Правда, когда остался наедине — а он умел уходить в себя, даже если сосед Ваня был в комнате, шелестел листами книги, бормотал что-то под нос или задавал вопросы, — вдруг подумал, что глуповато вел себя с Сармите. Во всяком случае, выглядел не то каким-то недоумком, не то человеком, который шибко много о себе понимает, играет в загадочную личность. Нет чтобы быть попроще: проявить элементарное внимание, выказать хоть чуточку мужской заинтересованности. А вместо этого — немое: ах, посмотрите, какой он непостигаемый и, может, несчастный!
А тут еще Ваня, сам не подозревая о том, мимоходом царапнул по больному.
С Ваней они познакомились по дороге в дом отдыха.

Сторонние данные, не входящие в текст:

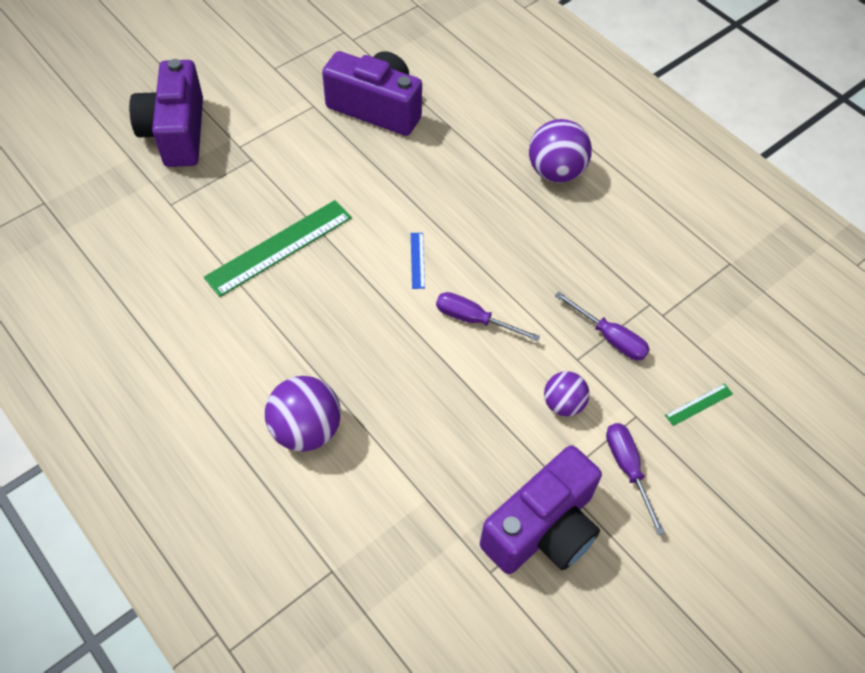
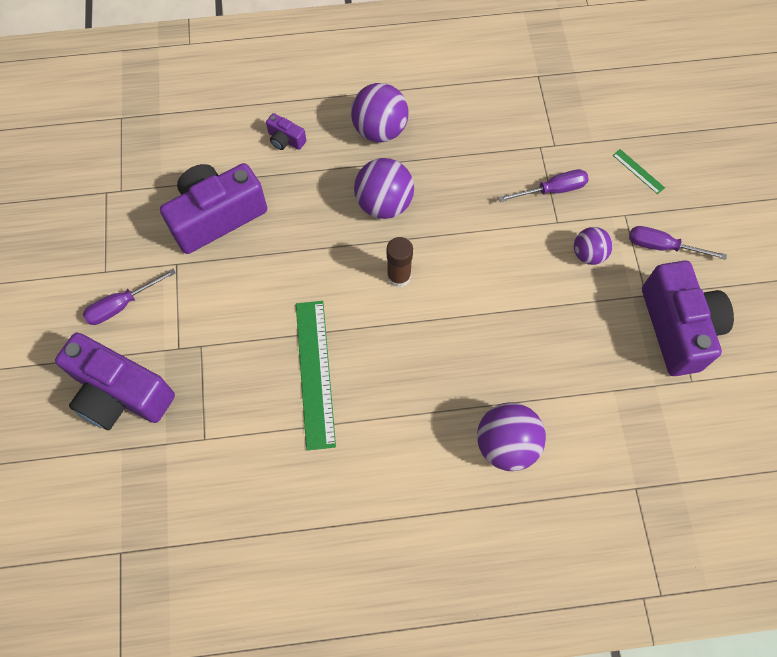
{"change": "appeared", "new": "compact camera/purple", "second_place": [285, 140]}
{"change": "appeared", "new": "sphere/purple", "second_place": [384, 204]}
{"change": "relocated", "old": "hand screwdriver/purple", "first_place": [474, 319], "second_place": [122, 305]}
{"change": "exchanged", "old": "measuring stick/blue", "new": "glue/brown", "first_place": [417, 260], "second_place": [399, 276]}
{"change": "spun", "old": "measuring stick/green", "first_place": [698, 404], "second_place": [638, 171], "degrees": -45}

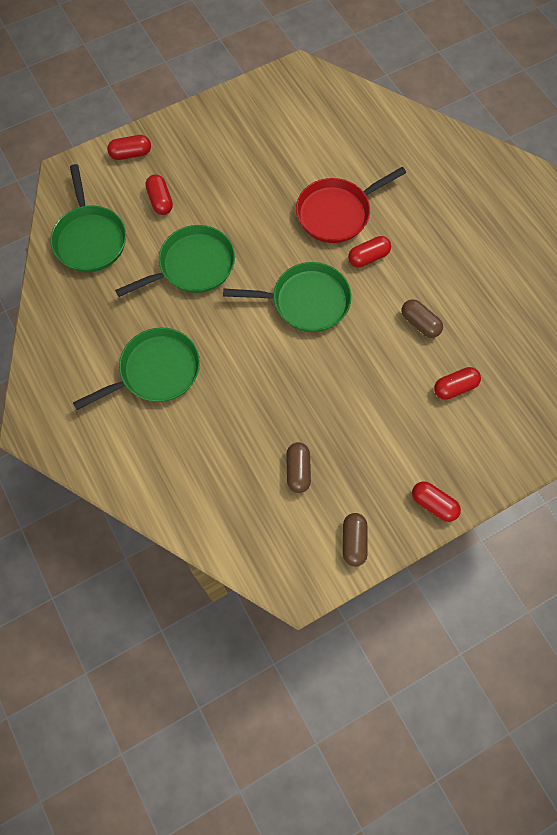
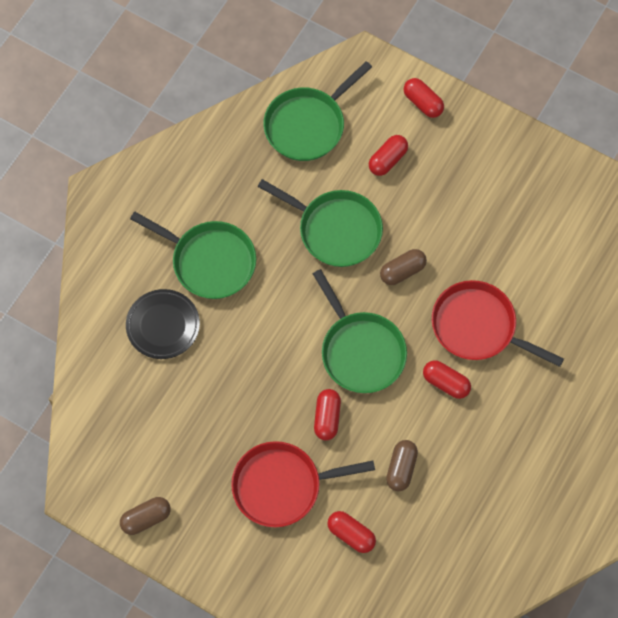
{"change": "appeared", "new": "plate/jet-black", "second_place": [163, 325]}
{"change": "appeared", "new": "skillet/scarlet", "second_place": [281, 486]}
{"change": "relocated", "old": "capsule/brown", "first_place": [298, 470], "second_place": [402, 271]}
{"change": "relocated", "old": "capsule/scarlet", "first_place": [433, 504], "second_place": [327, 418]}

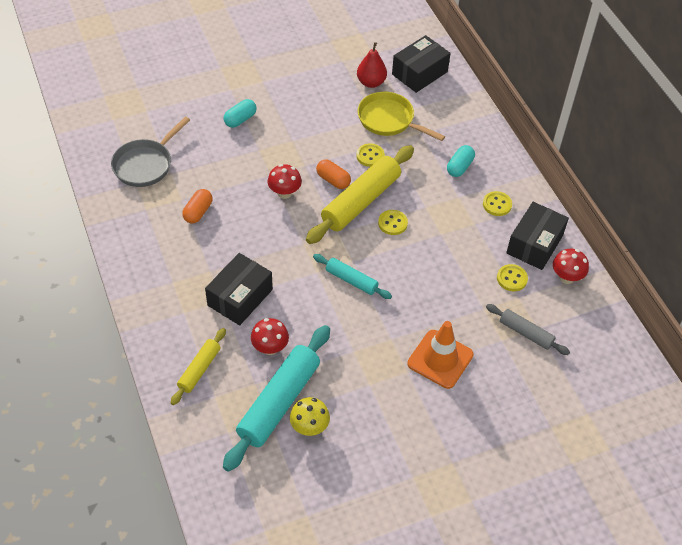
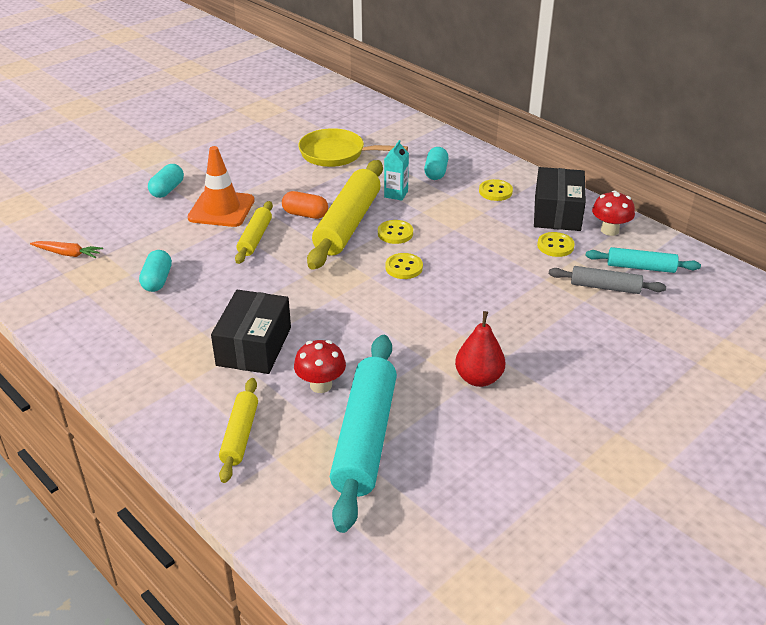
{"change": "missing", "old": "mushroom/yellow", "first_place": [309, 427]}
{"change": "missing", "old": "package/jet-black", "first_place": [419, 73]}
{"change": "appeared", "new": "juice carton/turquoise", "second_place": [396, 194]}
{"change": "relocated", "old": "pastry roller/turquoise", "first_place": [351, 280], "second_place": [641, 267]}
{"change": "relocated", "old": "button/yellow", "first_place": [370, 156], "second_place": [404, 267]}
{"change": "relocated", "old": "pear/scarlet", "first_place": [371, 82], "second_place": [478, 378]}
{"change": "relocated", "old": "safety cone/orange", "first_place": [440, 359], "second_place": [221, 209]}
{"change": "exchanged", "old": "skillet/ash-grey", "new": "toy carrot/orange", "first_place": [145, 164], "second_place": [68, 254]}
{"change": "exchanged", "old": "mushroom/scarlet", "new": "pastry roller/yellow", "first_place": [284, 193], "second_place": [255, 238]}
{"change": "colour", "old": "capsule/orange", "new": "capsule/turquoise", "first_place": [198, 212], "second_place": [157, 280]}

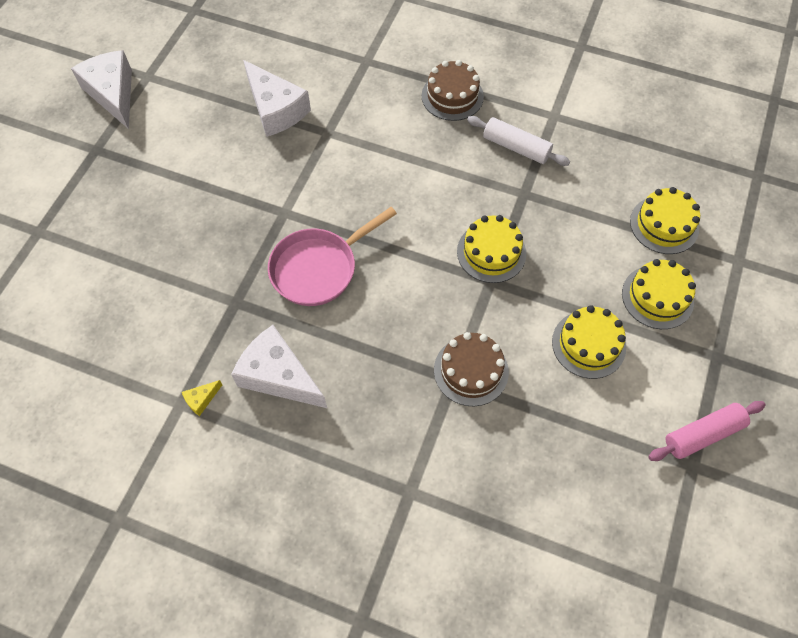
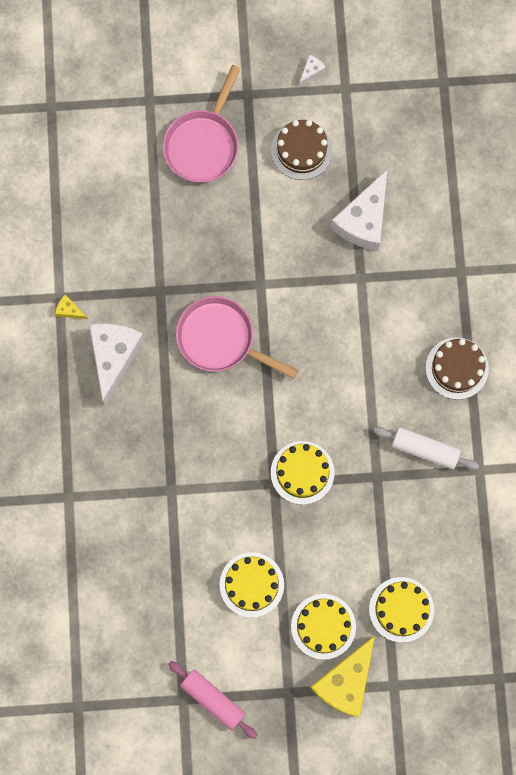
{"change": "appeared", "new": "skillet/rose-pink", "second_place": [203, 144]}
{"change": "appeared", "new": "cheese wedge/yellow", "second_place": [346, 681]}
{"change": "relocated", "old": "layer cake/brown", "first_place": [471, 371], "second_place": [301, 150]}
{"change": "spun", "old": "pastry roller/white", "first_place": [516, 147], "second_place": [425, 450], "degrees": -75}
{"change": "size", "old": "cheese wedge/white", "first_place": [113, 94], "second_place": [311, 71], "factor": 0.41}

Вместе переходили по обветшалому льду через реку в верхней части города, вместе устраивались и на отдых. Русину сказали, что для него приготовлена отдельная комнатка… «Но, понимаете, заведение наше старое, тесное… А тут, понимаете, заезд получился чуть выше нормы. Не могли бы вы позволить подселить к вам еще кого-нибудь? Одного. Всего одного»… Русин тут же с искренней радостью согласился, выдвинул вперед своего попутчика: дескать, вот он. Пожалуйста! С великим удовольствием! А потом даже чуточку возмутился тем, что кто-то за него хлопотал: он ведь никого не просил и потому на отдельное жилье не рассчитывал и не претендует. А сам в душе, тоже искренне, радовался: вон как ладненько все получилось, и его принимают наособицу. Молодец, Ленька! Это он загодя позвонил директору дома отдыха, представился честь по чести своим хорошо поставленным голосом, назвал внушительную фирму — редакцию областной молодежной газеты, уважительно и настоятельно, с бархатистыми переливчиками в интонации, попросил создать для приезжающего художника условия не только для отдыха, точнее, не столько для отдыха, сколько для работы… И вот теперь все складывается тип-топ, как любил говорить тот же Ленька.
Комнатка была небольшая, об одно окно, приютилась она в стороне от основных палат, в укромном углу коридора, и в ней можно было прожить тихо и неприметно все двенадцать гулевых дней. Ваня тоже радовался, поглядывал на своего неожиданного благодетеля с преданностью.
Русин сразу же отправился в библиотеку и встретил там молодую женщину, судя по всему, работницу дома отдыха. Позднее он узнал, что это массовик, но поскольку на общую зарядку не ходил, в увеселительных затеях не участвовал, поэтому близко с ней не встречался. А сегодня только что столкнулся на крыльце один на один, приветливо улыбнулся, хотел поздороваться с должным приличием и словно споткнулся, занеся ногу на очередную ступеньку. Она прошла мимо, не замечая его расположения, наоборот, глянула как-то нехорошо: то ли с осуждением, то ли с пренебрежением. Это очень задело Русина, и он рассказал о встрече Ване.